Entre Indépendance et L'état des lieux, Franck Bascombe a peu, voire pas du tout évolué. Il se résigne, c'est tout. Chaque instant, chaque minute du week-end de fête nous est donné à lire. Chaque bruit, coup de vent, le téléphone qui sonne, la mer non loin de là, les pas, les repas, les toilettes: «Je retrouve mon tabouret et je me rappelle que je devrais pisser avant de partir, à moins que je ne veuille me soulager sous la pluie, dans l'obscurité d'un Pathmark, où je me suis fait pincer plus d'une fois par des patrouilles de sécurité, ce qui a donné lieu à des explications pénibles.» Voilà.

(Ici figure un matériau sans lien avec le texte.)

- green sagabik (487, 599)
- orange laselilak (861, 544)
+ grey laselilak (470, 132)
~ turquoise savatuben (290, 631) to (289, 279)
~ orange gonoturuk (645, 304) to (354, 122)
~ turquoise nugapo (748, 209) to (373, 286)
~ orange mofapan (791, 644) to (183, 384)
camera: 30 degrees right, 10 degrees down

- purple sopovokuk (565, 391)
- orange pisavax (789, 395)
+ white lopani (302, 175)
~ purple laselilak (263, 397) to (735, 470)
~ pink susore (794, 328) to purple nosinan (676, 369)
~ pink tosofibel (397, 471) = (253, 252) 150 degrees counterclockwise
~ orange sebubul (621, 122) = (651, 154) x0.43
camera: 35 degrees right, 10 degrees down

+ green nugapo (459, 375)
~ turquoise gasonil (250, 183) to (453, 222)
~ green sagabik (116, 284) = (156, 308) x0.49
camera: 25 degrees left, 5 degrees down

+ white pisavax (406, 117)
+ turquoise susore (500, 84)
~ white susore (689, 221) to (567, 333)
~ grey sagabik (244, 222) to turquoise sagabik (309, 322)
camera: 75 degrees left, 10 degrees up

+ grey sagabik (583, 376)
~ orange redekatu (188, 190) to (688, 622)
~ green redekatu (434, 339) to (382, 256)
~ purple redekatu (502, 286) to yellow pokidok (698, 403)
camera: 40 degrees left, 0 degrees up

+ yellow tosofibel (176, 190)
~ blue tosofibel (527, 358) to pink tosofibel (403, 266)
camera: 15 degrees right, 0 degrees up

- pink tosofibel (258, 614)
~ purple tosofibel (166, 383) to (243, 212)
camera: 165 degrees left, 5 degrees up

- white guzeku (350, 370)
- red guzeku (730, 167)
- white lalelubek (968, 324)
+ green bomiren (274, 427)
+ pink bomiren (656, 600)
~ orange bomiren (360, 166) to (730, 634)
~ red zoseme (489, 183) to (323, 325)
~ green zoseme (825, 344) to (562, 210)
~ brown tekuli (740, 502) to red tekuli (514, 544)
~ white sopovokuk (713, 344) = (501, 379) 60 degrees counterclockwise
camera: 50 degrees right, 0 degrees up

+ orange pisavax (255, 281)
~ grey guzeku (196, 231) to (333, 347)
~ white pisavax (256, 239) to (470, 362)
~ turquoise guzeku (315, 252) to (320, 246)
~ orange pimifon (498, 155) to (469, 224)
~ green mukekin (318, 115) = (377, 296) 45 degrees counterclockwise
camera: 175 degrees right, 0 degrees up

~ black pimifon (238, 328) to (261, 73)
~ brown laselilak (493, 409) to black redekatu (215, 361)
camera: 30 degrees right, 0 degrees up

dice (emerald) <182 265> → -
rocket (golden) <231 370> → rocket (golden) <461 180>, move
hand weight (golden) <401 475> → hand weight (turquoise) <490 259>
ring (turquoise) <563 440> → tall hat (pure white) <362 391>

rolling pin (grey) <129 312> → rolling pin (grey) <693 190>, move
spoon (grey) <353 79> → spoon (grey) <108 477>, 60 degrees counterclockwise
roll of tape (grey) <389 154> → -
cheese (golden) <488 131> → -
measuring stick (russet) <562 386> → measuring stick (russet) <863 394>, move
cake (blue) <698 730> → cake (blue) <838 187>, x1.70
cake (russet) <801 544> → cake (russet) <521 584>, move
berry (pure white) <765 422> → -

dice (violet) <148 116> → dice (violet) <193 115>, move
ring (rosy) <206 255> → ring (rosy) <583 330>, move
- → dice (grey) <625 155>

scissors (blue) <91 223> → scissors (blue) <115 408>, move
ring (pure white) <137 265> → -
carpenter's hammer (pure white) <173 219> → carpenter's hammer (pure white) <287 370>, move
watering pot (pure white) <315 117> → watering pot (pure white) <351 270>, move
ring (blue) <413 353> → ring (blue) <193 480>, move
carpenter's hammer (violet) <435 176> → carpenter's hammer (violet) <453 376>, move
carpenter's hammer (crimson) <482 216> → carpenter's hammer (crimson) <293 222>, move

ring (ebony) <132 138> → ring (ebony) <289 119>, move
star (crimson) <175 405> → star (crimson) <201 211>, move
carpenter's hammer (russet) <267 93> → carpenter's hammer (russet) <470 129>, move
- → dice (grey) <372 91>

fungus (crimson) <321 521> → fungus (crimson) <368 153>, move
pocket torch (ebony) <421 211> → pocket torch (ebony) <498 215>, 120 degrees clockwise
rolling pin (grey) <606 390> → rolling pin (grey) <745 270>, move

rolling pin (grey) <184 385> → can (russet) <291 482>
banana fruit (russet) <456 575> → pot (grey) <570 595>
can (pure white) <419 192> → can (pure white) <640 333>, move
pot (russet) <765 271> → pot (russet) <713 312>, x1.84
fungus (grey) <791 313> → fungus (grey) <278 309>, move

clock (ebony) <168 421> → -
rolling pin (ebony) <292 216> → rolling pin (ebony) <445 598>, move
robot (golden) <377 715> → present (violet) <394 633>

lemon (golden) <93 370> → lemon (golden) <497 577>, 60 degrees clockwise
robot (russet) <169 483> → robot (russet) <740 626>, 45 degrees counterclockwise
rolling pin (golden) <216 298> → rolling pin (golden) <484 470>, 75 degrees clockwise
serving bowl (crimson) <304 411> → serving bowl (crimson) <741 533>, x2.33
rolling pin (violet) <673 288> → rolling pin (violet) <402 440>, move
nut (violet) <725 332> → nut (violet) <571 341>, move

«Ce qui lie les trois romans, c'est bien sûr leur narrateur, Frank Bascombe, poursuit M. Ford. Même lorsqu'ils dépeignent des événements sérieux, voire tragiques, j'ose croire que ce sont tous des romans fondamentalement drôles qui, quelque part dans leur humour, prennent la vie au sérieux.»

L'homme est un animal politique

L'état des lieux est sans contredit le roman le plus politique de l'oeuvre de Ford, qui porte, en prose comme en paroles, un regard plutôt sombre sur les huit années de présidence de George W. Bush: «Écoutez, les Américains semblent plus enclins à voter pour un candidat (Barack Obama) dont ils ne connaissent que peu de chose, dont l'expérience politique est minime et dont on peut mettre en doute le jugement du seul fait qu'il n'a pas choisi Hillary Clinton comme vice-présidente plutôt que de voter pour un parti qui a pratiquement ruiné ce pays et qui, envers et contre tout, continuera à le faire.» Ça veut tout dire.

Mais encore: «George W. Bush est l'illustration la plus probante que toute population peut librement choisir d'élire à la présidence de son pays un homme dépourvu d'intelligence. Bush n'est que la marionnette de gens beaucoup plus puissants que lui - Dick Cheney, par exemple - qui n'ont pas à coeur l'épanouissement de ce pays. Sarah Palin est une autre de ces candidates sans intelligence. Maintenant, l'Amérique souhaite plus que tout qu'un homme de la trempe du sénateur Obama puisse la mener mieux qu'elle ne le fut durant les huit dernières années.»

Le romancier ne craint pas d'affirmer haut et fort: «Si, dans quelques semaines, Barack Obama n'est pas élu, si John McCain succède à Bush, alors je crois que je vais quitter le pays.» Celui dont Raymond Carver a dit qu'il était le «meilleur styliste d'Amérique» songerait sérieusement à s'exiler au Canada. Toronto, Halifax peut-être, puisque, pour écrire, «on n'a besoin que d'un bureau et d'un Bic».

Si Richard Ford se veut aussi lucide que cinglant lorsqu'il s'agit de politique américaine, il se refuse à tout commentaire à propos de celle d'un autre pays, y compris le Canada. «La politique américaine est déjà suffisamment complexe... mais la vôtre tient sûrement du même obscurantisme.»

Fait intéressant: Richard Ford a amorcé l'écriture d'un nouveau roman, Canada, dont il situe l'action dans le nord de la Saskatchewan, là-même où il se rend, ce 5 octobre, 10h36, une fois dépassé le 49e parallèle.